• 2009-09-10
  • By Michael Litvinsky

ASHTON KUTCHER: Damn you, Van Halen!

Director: David Mackenzie

What was earlier announced as a light comedy genre film, "Spread" surprisingly breaks all possible stereotypes. Despite how it might have seemed from the first look, "Spread" isn't a typical "Ashton Kutcher & the Girl" romance-comedy. And, it takes just a glance at the titles to understand this. Scotland's director, David Mackenzie, famous for his movie "Young Adam," is not the type of director who makes a second-rate, high budget and low class-humor comedy.

Although at the start we see an absolutely familiar and recognizable Kutcher - arrogant, handsome, unbelievably good with women and, of course, charming and charismatic - in the course of the film we stop to envy him, and begin to experience more of a compassion towards his character.
As the movie progresses we see how he seduces older women, how he lives with them, and how unhappy what, at first, seemed to be a carefree life. In his coincidentally astonishing performance Ashton Kutcher manages to show all the many-sided-ness of his, from the first spineless look, character.

His existential wanderings continue when, while being in a relationship with another woman, he finally meets the girl of his dreams 's Heather (Margarita Levieva) - who is a simple waitress (driving an $80,000 Porsche). Love makes him reconsider his previous life, so he decides to abandon his rich girlfriends.

At first, it's a very predictable plot, which then starts pulling aces out of its sleeve. Everything in the main character's life starts to go the wrong way. Heather turns out to be a lot like himself 's seductive and cheating people out of their money; then, his only friend turns his back on him. His money problems begin to get more and more crucial (which is perfectly understandable, considering the fact the he had never worked and his only skill is to seduce women), he has no place to stay and is forced to sell brand new designer clothes for nine dollars per item.
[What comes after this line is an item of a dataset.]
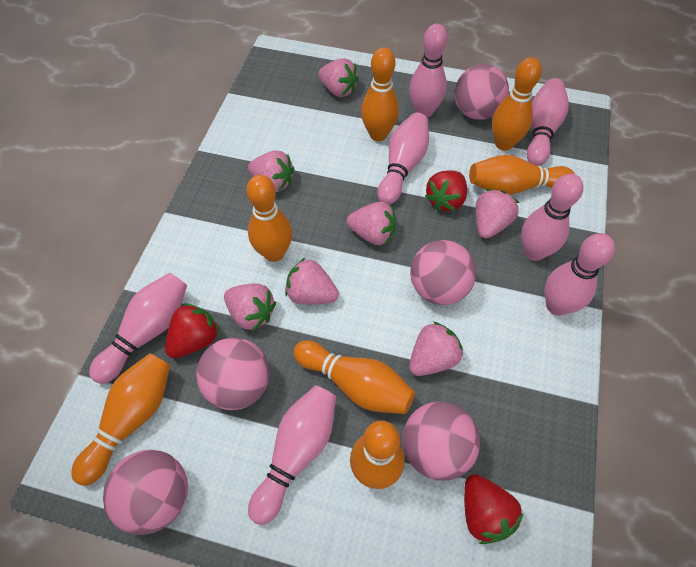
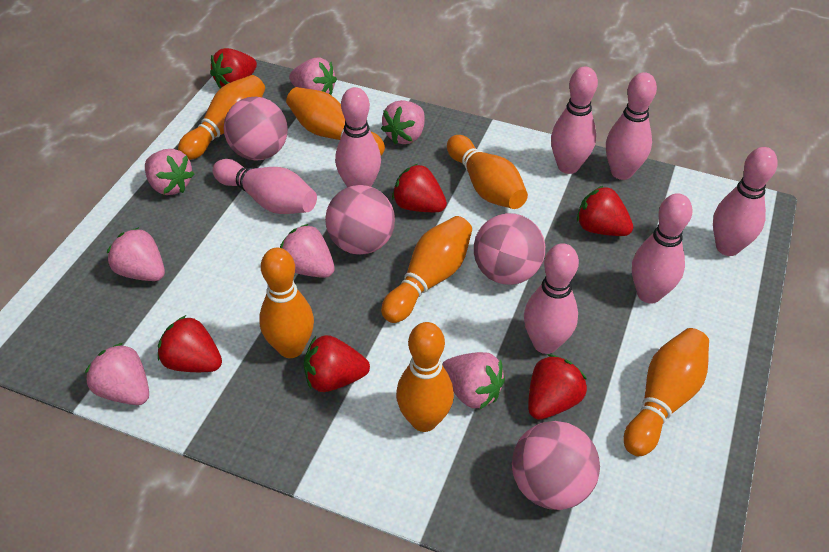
pink ball: 5 -> 4
red strawberry: 3 -> 6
You must admit that these are not the sort of things that happen in a romantic-comedy type of movie.

Even when the things start getting a little better and Nicky meets his beloved waitress again (this time, nevertheless, in an absolutely different situation and social status) and their getting together, followed by a completely predictable break up, the film surprises us again. In a classic scene of the main character's love confession and proposal, he out of nowhere gets a "No" as an answer. And these are only a few of the examples of the movie as it breaks the stereotype, brings you back to life and leaves you completely speechless.

Another thing absolutely unexpected from the film, promoted as a romantic-comedy, is the explicit language and nudity, which plenteously and without shame appear on the screen every five or ten minutes, so it is very difficult to call this movie a "fun for the whole family" film.

The film ends showing us Nicky giving up his old life and starting a new and absolutely ordinary one: getting a job, a cheap apartment, making peace with his best friend, so strange as it may seem, the movie ends showing us the typical life of a typical man, which is, by the way, quite unusual for a Hollywood movie.

So in the end: beware. The movie is a detonating mixture of Hollywood's gloss and all the invention of an indie flick, a mixture that most of the viewers won't like or understand. Still if you are looking for originality and unpredictability, "Spread" is just the movie for you.